« Miroir mon beau miroir, dis-moi que je suis la plus laide ! » L’affaire Newsweek, et son portrait de la France en déclin, c’est un peu l’histoire de la Belle au bois dormant mais à l’envers. La sorcière décliniste y guetterait son image en espérant être la plus moche, mais le miroir lui répondrait : « C’est pire que ça, cocotte ! » Alors elle prendrait peur et ferait semblant d’en rire. Mais, ce qui frappe, ce n’est pas l’exagération effectivement grotesque du magazine américain, c’est que la caricature ressemble au discours entendu tous les jours sur les radios et les télés françaises.
Bien sûr, Janine Di Giovani, l’auteur de l’article intitulé «The Fall of France» («La chute de la France» - ndlr), n’a pas mégoté sur les poncifs. Pour donner corps à son histoire de pays en déclin, complètement sclérosé, qui ne ficherait rien, et dont l’État vorace et bureaucrate persécuterait le dynamisme de la libre entreprise à coups d’impôts et de syndicats voleurs, elle a inventé le litre de lait à six euros, les couches gratuites dans certains quartiers, les congés de maternité passés à faire de la planche à voile en Guadeloupe, et l’exil des cerveaux vers des pays moins soviétiques…
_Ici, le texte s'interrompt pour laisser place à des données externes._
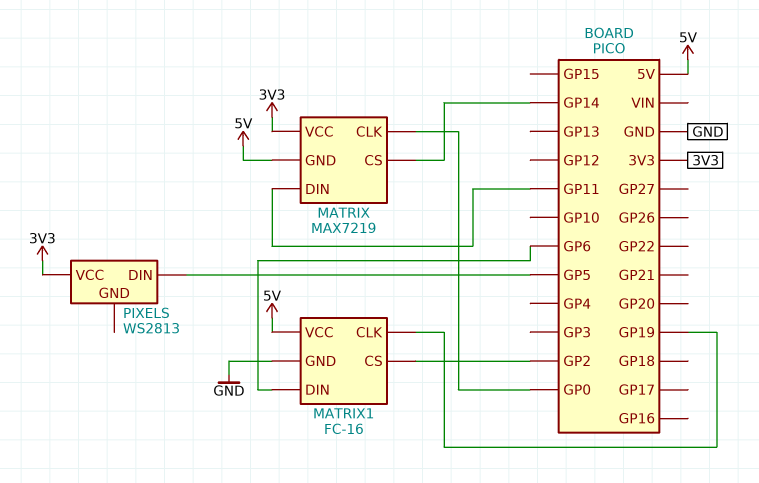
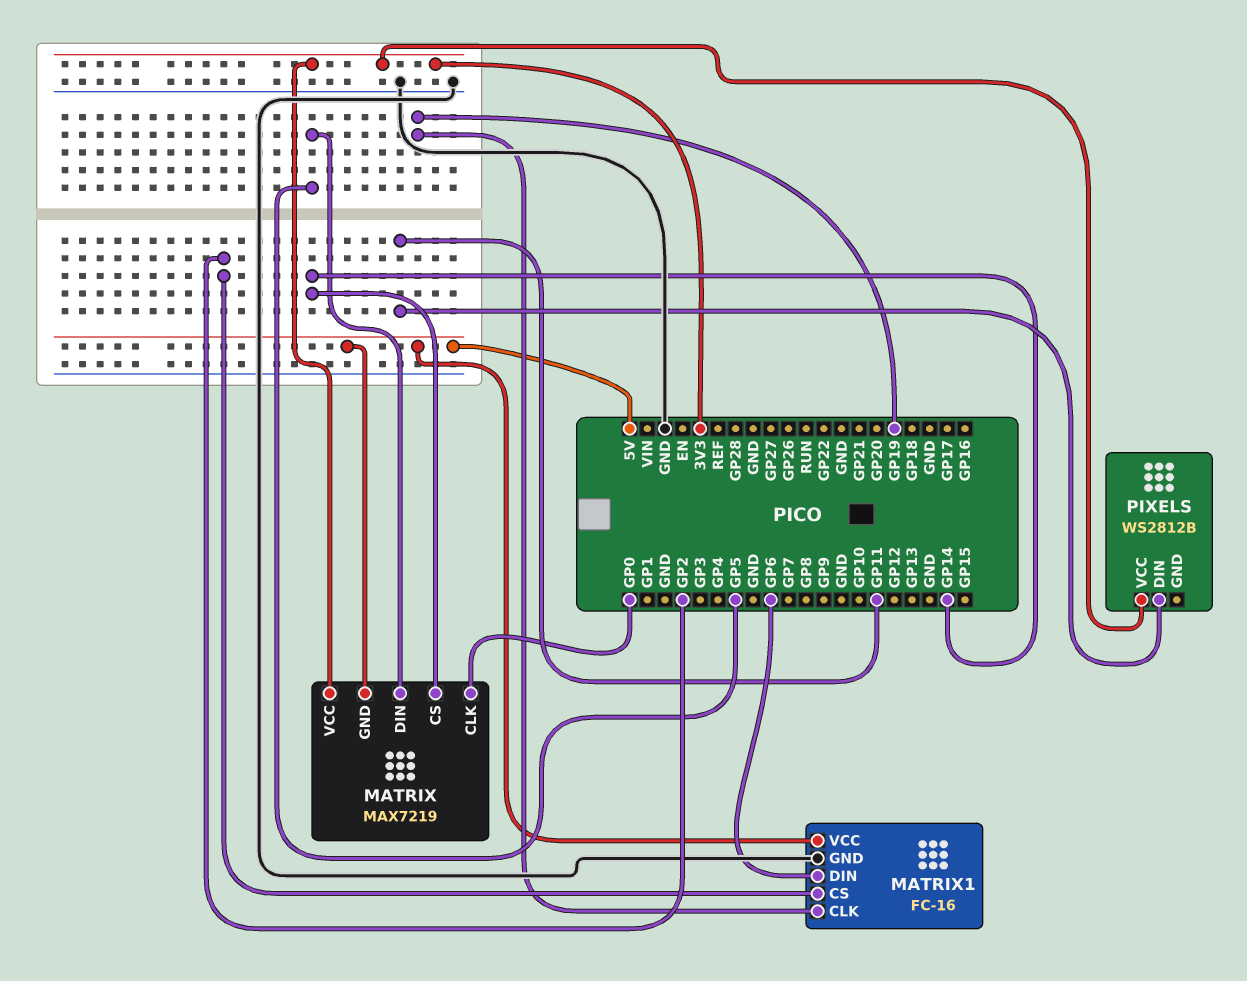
MATRIX pin DIN: GP11 -> GP5
PIXELS: WS2813 -> WS2812B
PIXELS pin DIN: GP5 -> GP11

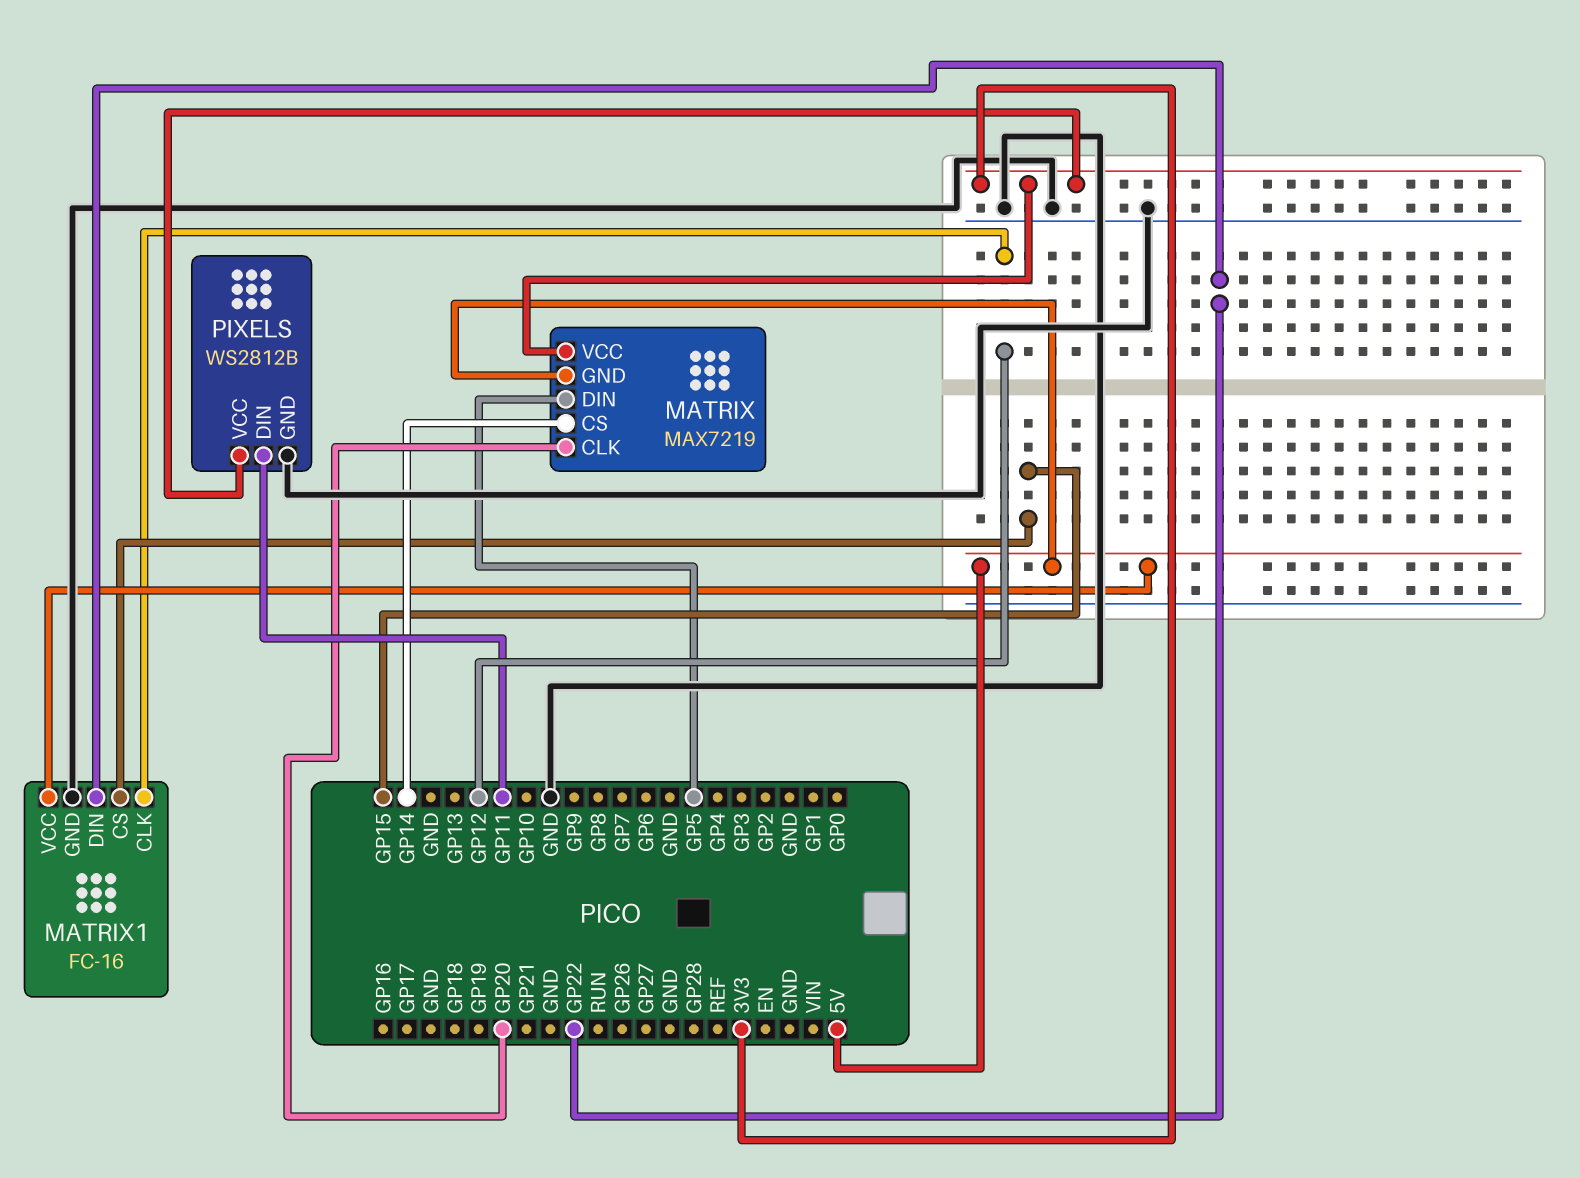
MATRIX pin CLK: GP0 -> GP20
MATRIX1 pin CLK: GP19 -> GP12
MATRIX1 pin CS: GP2 -> GP15
MATRIX1 pin DIN: GP6 -> GP22
PIXELS pin GND: none -> GND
Bien sûr… Et le journal Le Monde a décodé ces sottises, et Anne Sinclair a parlé d’inepties dans le Huffington Post, et la twittosphère a lancé le jeu des mille et une erreurs.
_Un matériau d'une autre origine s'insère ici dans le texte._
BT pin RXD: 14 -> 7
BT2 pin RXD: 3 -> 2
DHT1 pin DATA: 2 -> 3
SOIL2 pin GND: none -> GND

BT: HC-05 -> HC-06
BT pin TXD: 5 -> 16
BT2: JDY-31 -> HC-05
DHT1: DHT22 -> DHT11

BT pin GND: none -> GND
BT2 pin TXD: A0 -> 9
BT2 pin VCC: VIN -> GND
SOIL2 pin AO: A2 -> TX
Bien sûr... Mais sur le fond, est-ce que cette France en déclin, écrasée d’impôts depuis mai 2012, désertée par ses élites, haineuse avec les riches, tracassière avec ses entreprises est tellement différente de celle dont on entend parler à longueur de chroniques et de discours politiques ?
Est-ce que le thème de la France qui décroche par rapport à l’Allemagne, ou la Grande-Bretagne, et qui redémarre moins bien que l’Irlande, l’Espagne, ou même le Portugal, n’est pas un leitmotiv décliné sur tous les tons, à longueur de statistiques ?
Est-ce que le fameux article du magazine Newsweek est un tissu d’âneries, ou la version américaine d’un discours franco-français ?
La preuve, dans son édition de ce matin, le journal L’Opinion enfonce le clou. Il concède «une anecdote» à propos de Newsweek, mais discerne quand même un fond de vérité. D’ailleurs, dit-il à la une, «la France décroche», et il annonce en page intérieure la publication de neuf indicateurs qui le prouvent imparablement.
Que sont ces tableaux de bord ? Ils viennent d’un indicateur plus pessimiste que l’Insee, et que la Banque de France, et « qui s’est révélé moins fiable », dit le journal, mais qu’importe…
Et que disent ces neuf indicateurs ? Que dans six domaines – les taux d’intérêt, la recherche, la démographie, le chômage, les salaires et la productivité –, la France irait bien, ou pas plus mal que ses partenaires, et que dans trois domaines elle serait à la traîne. Trois domaines et encore ! Car cela n’irait pas bien pour le coût du travail, mais mieux depuis 2013. Ce ne serait pas folichon pour les parts de marché, mais l’hémorragie serait stabilisée depuis 2011 selon le directeur général de l’institut COE-Rexecode. Le seul point vraiment négatif concernerait les profits des entreprises…
Ainsi sur neuf chapitres, un seul dirait vraiment ce qu’annonce le journal dans son titre, à savoir que « la France est à la traîne ».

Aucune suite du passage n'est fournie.